Shannon was born to play characters like this. His iron jaw and broad bones bring the caveman in him close to the surface. Yet his voice — with that craggy, wheezy lilt — gives him fragility; since he doesn't use it much, those rare times he does talk sound as important and true as if God himself were using him as a mouthpiece. (The brutish Old Testament God, of course.) During a booze delivery to the workmen building an irrigation system, Shannon's Ernest tries, not for the first time, to get them to reroute the pipe past his farm. “My land's fertile, it's just dry,” he insists, and we're surprised they don't nod calmly and immediately agree.

If he can't convince them, what can — and at what cost? Young Ones hinges on a betrayal that sidelines Ernest and installs Flem as the new head of the household. Yet the irony is that cheating Flem might be the better man for the job, at least in this crooked countryside where nobody deals square. And in turn, when he discovers the truth about Flem, Jerome has to make the same choice again: Is the family better off under the rule of a fiend? Or the larger question: Can his generation succeed in escaping the mistakes of the previous?

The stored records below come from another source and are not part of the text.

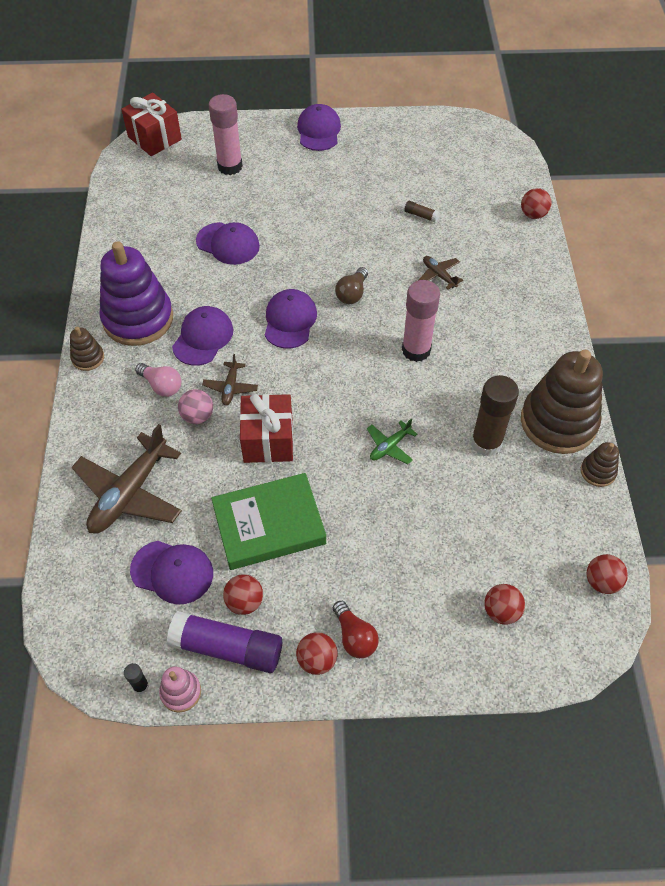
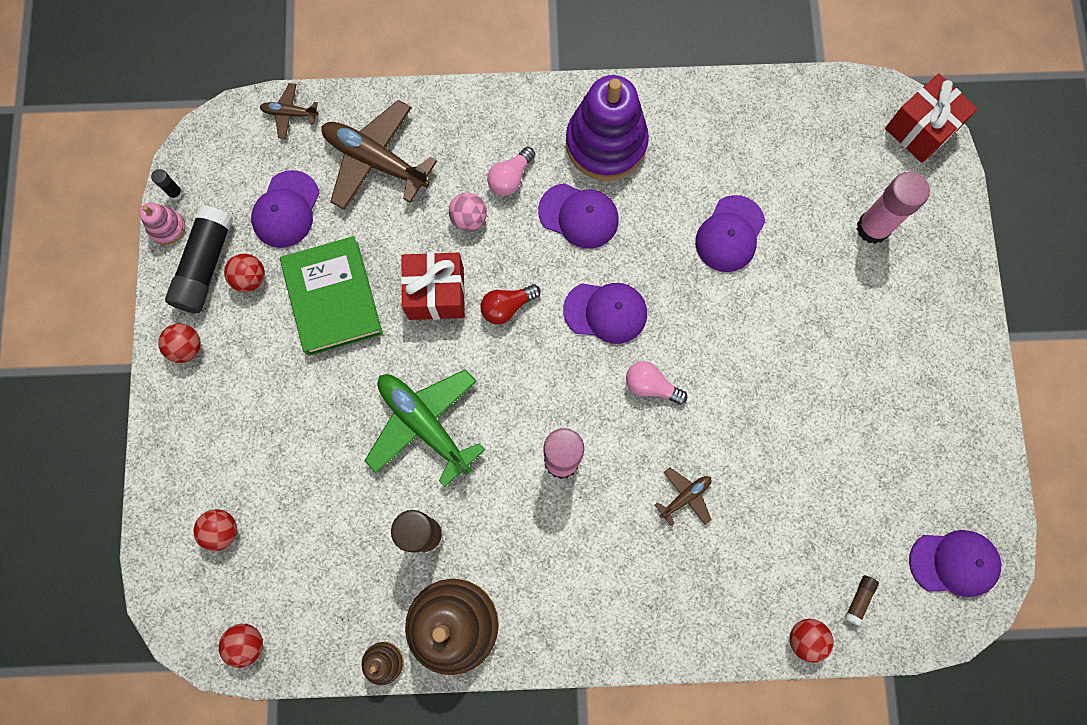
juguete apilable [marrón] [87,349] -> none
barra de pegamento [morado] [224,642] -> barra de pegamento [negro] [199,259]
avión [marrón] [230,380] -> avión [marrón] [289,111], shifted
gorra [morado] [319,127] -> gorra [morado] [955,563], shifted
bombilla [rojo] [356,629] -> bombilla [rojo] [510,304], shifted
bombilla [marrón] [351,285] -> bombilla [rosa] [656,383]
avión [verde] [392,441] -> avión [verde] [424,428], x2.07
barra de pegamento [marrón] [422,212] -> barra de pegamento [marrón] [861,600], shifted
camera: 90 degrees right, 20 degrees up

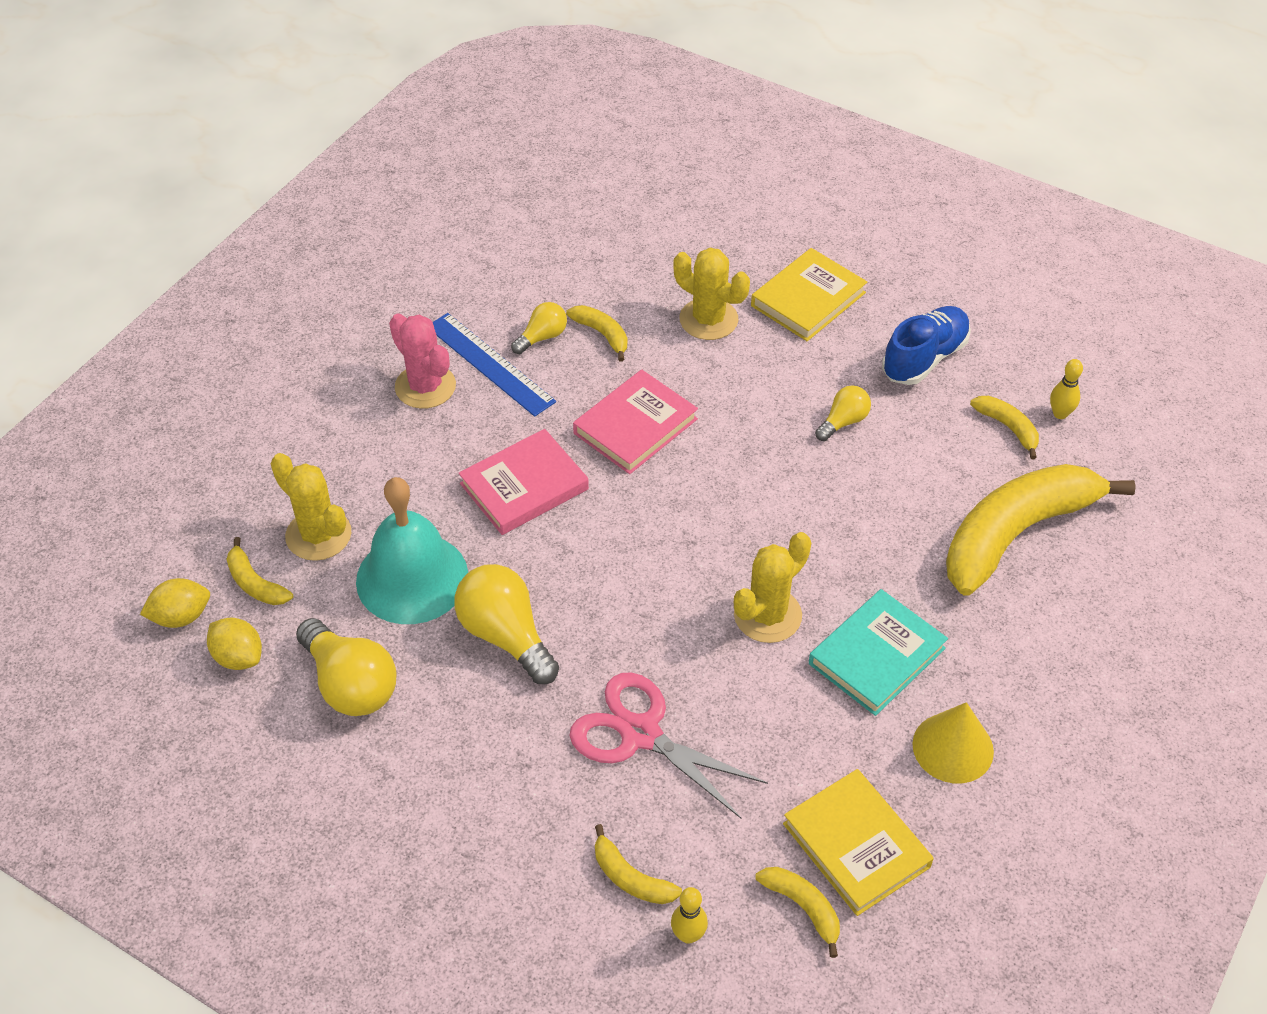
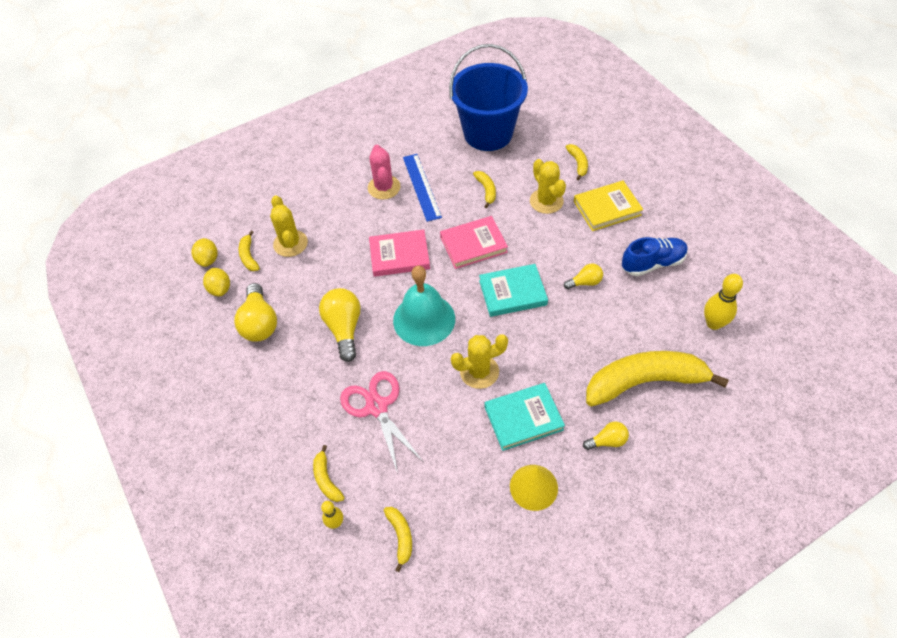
limón [amarillo] [175,603] -> limón [amarillo] [204,252], 75 degrees clockwise
campana [turquesa] [412,550] -> campana [turquesa] [424,306], shifted
bombilla [amarillo] [539,328] -> bombilla [amarillo] [606,435], shifted
libro [amarillo] [858,842] -> none
plátano [amarillo] [1004,427] -> plátano [amarillo] [577,162], shifted
bolo [amarillo] [1066,389] -> bolo [amarillo] [723,302], x1.67
none -> balde [azul] [488,97]
none -> libro [turquesa] [513,290]
camera: 30 degrees right, 5 degrees up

Young Ones is an old-fashioned, worthwhile curio down to the closing credits, where every actor stands in front of a curtain stoically refusing to smile. That's a fitting end for a movie where emotions run so deep that they almost never burble up to the surface — a tear is harder to tap than Ernest's near-barren well. It's a solid second film for director Paltrow (his first was kooky comedy The Good Night) with just enough gee-whiz special effects to prove he can hang with the big boys, but also a soul as cold and grand as Erich von Stroheim's Greed, one of the first modern movies to show humanity in the sand, losing all hope.

That's a theme Westerns have returned to time and time again, usually to make the point that mankind has sullied the wild. In the last few years, however, these films have seemed even more hopeless, as though climate-change scientists have broken our trust that the land can save our souls. When Flem cautions, “Blame is just a lazy person's way of making sense of chaos,” he's almost sticking up for humanity, as though with deadly droughts seeming more real every year, there's nothing we can do besides fight for the planet's scraps.

Paltrow's vision of the future is so lived-in it practically feels like it was shot on location. He has a droll, light-fingered gift for the mundane: Where another director would glamorize the robot car lot, Paltrow layers over it the sound of a bored receptionist paging the salesman to pick up his phone extension. Young Ones' only visual flourish is a time-lapse of a barren field that sprouts green, grows tall and then bakes back into beige wheat. It's a gorgeous yet all too brief pop of color — and in fading, a reminder that here, even when these desert rats achieve their dreams, the happiness doesn't last.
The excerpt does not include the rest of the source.